トランプ氏は21日、フォード・モーターに対して根拠のない批判を浴びせた。フォードが最近、BMW、ホンダ<7267.T>、フォルクスワーゲン(VW)とともに、カリフォルニア州が妥協案として提示した燃費基準の達成を目指すことに合意したためだ。だが金銭的な面では、よりクリーンな車を追求するのが妥当であることがはっきりしている。
ホワイトハウスは、いくつかのレベルで燃費規制の緩和に動いている。1つは2025年までにガロン当たりの走行距離を27%伸ばすことを義務付けたオバマ政権の燃費基準の撤回で、もう1つはカリフォルニア州などから独自の燃費基準を策定する権利を奪うことだ。
トランプ氏は、同州の厳格な基準はメーカーを「商売上がったり」にしてしまうと言い続けてきた。
トランプ氏の主張は、従来ほど安全でも高性能でもない車に3000ドルも追加費用をかけて製造するのはメーカーの弱味になるという内容だ。内燃機関の自動車にとって、こうした理屈はまったく当てはまらない。燃費基準の変更によって、ガソリン代は平均21%減るだろう。電気自動車(EV)は今後普及するとともに当然価格が下がるが、現時点では割高だ。
ただ、より高い燃費基準を満たす車を製造することは、メーカーが収益を確保する上で正しい道であるのは間違いない。全米自動車ディーラー協会によると、独自の燃費基準を持つ州では毎年、新車購入に1兆ドルが支出されている。そこでもしホワイトハウスの緩い燃費基準に従えば、これらの州の市場から排除されるか、2つの基準にそれぞれ対応する余計なコストがかかる製造工程の導入を強いられる。
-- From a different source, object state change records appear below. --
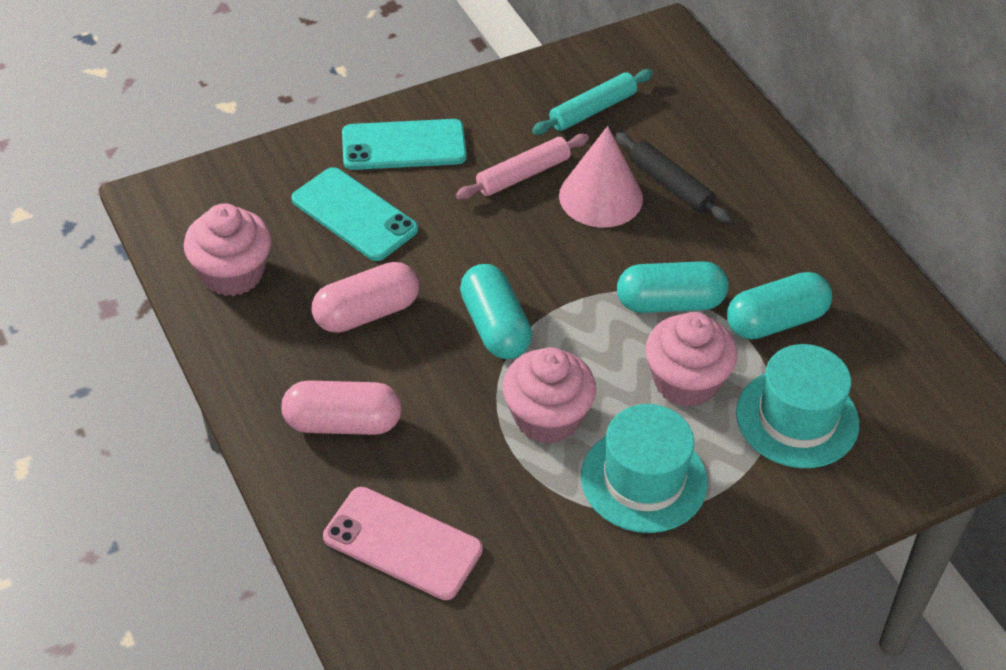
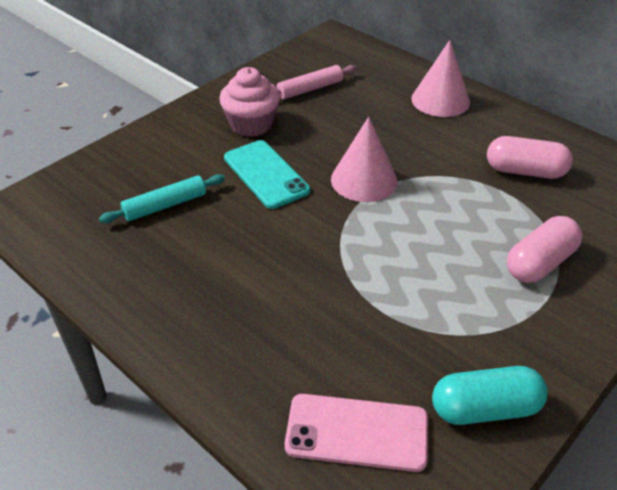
black rolling pin: 1 -> 0
pink cone: 1 -> 2
pink cupcake: 3 -> 1
turquoise capsule: 3 -> 1
turquoise hat: 2 -> 0
turquoise phone: 2 -> 1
また、考慮が必要なのは米国の規制だけではない。多くの欧州諸国、そして世界最大の市場である中国もまた、燃費基準の厳格化を進めつつある。
だからこそ、カリフォルニア州との合意には加わらなかったゼネラル・モーターズ(GM)やトヨタ自動車<7203.T>など他の主要メーカーでさえ、カリフォルニア州も受け入れられるような全国的な基準を打ち出してほしいとトランプ氏に要請している。
米大統領はそれなりの政治的影響力を持っているが、市場の力には勝てない場合もある。
●背景となるニュース
*トランプ大統領は、カリフォルニア州が提案して他の14州も採用した燃費基準を達成しようとしているフォード・モーターについて「商売上がったり」になる危険を冒していると批判した。
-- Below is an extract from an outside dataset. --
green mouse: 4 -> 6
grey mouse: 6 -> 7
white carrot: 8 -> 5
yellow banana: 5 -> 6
*トランプ氏は21日、カリフォルニア州などの基準は割高で安全性と性能が劣る車を生み出すとツイッターでつぶやいた。
*フォードとBMW、ホンダ、フォルクスワーゲンの4社は7月25日、カリフォルニア州が妥協案として示した2022─26年に排ガスを3.7%減らすという目標の達成を目指すことに合意した。同州は当初、25年までに4.7%の削減を求めていた。
*ホワイトハウスはカリフォルニア州が独自に燃費基準を策定する権利を奪いたい考えで、オバマ前政権が導入した燃費基準の引き下げにも取り組んでいる。
(筆者は「Reuters Breakingviews」のコラムニストです。本コラムは筆者の個人的見解に基づいて書かれています)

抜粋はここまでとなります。